Grâce à ces précurseurs de la cuisson, nous nous sommes élevés au dessus de la condition animale et nos molaires ont laissé la place à un cerveau plus développé (du moins pour ceux d'entre-nous qui n'ont pas remplacé la mastication par le foot ou le vélo).

Beaucoup d'audacieux perdirent la vie, comme le premier qui ajouta des champignons dans la blanquette d’aurochs (attribué à Hââroun Zeklok, mais en est-on sûr ?), ou comme celui qui confondit noix de coco et cuisine moléculaire.

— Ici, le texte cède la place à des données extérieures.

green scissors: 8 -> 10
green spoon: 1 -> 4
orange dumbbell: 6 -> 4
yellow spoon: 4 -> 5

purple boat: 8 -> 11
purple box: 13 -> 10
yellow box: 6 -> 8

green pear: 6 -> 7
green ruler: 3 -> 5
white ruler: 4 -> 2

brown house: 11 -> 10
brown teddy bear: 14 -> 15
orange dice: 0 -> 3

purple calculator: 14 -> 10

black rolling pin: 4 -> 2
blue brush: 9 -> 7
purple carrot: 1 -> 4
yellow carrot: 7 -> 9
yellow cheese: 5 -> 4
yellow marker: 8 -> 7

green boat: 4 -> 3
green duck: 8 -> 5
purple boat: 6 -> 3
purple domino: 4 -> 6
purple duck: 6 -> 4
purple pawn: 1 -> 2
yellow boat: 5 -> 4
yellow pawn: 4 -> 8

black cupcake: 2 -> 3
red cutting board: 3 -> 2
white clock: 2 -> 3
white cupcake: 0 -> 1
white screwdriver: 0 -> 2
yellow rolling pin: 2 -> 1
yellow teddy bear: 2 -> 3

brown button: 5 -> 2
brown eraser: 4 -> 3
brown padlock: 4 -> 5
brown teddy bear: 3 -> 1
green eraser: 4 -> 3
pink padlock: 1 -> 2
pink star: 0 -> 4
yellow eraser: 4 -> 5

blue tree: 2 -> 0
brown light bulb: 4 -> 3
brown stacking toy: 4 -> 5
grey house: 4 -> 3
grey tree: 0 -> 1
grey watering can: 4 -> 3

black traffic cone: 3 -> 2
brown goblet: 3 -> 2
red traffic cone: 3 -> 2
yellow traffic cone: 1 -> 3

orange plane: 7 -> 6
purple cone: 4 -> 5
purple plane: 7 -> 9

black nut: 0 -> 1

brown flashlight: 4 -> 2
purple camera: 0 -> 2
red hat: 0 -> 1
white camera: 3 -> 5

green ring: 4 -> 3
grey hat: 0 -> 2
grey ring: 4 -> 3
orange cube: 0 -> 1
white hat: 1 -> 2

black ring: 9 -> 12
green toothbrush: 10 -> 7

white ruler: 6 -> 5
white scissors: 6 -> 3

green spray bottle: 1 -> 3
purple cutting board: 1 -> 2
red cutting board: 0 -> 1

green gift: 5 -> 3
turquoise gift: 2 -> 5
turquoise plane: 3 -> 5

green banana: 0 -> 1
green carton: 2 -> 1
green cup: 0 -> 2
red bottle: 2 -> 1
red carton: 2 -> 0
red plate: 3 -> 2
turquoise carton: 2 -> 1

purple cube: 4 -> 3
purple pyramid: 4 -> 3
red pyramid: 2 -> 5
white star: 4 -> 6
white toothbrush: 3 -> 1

De ces héros au sacrifice anonyme, qui ont autant oeuvré pour le bien-être de l’humanité que Louis Pasteur, Pierre Desproges et Jean-Luc L’Hourre réunis...

Quel brave eut le premier cette idée saugrenue d’ouvrir une huître et d’oser la goûter, quel chamane illuminé décida de fumer un saumon plutôt que la gitââne mâïsse qui l'euphorisait auparavant, quel guerrier inspiré des dieux de la digestion, préféra griller la chair de son ennemi empalée par petits bouts sur une pique, plutôt que piquée en un seul morceau sur un épieu, et quel génial chasseur oublia son serpent sur le feu, découvrant ainsi le charbon de boa ?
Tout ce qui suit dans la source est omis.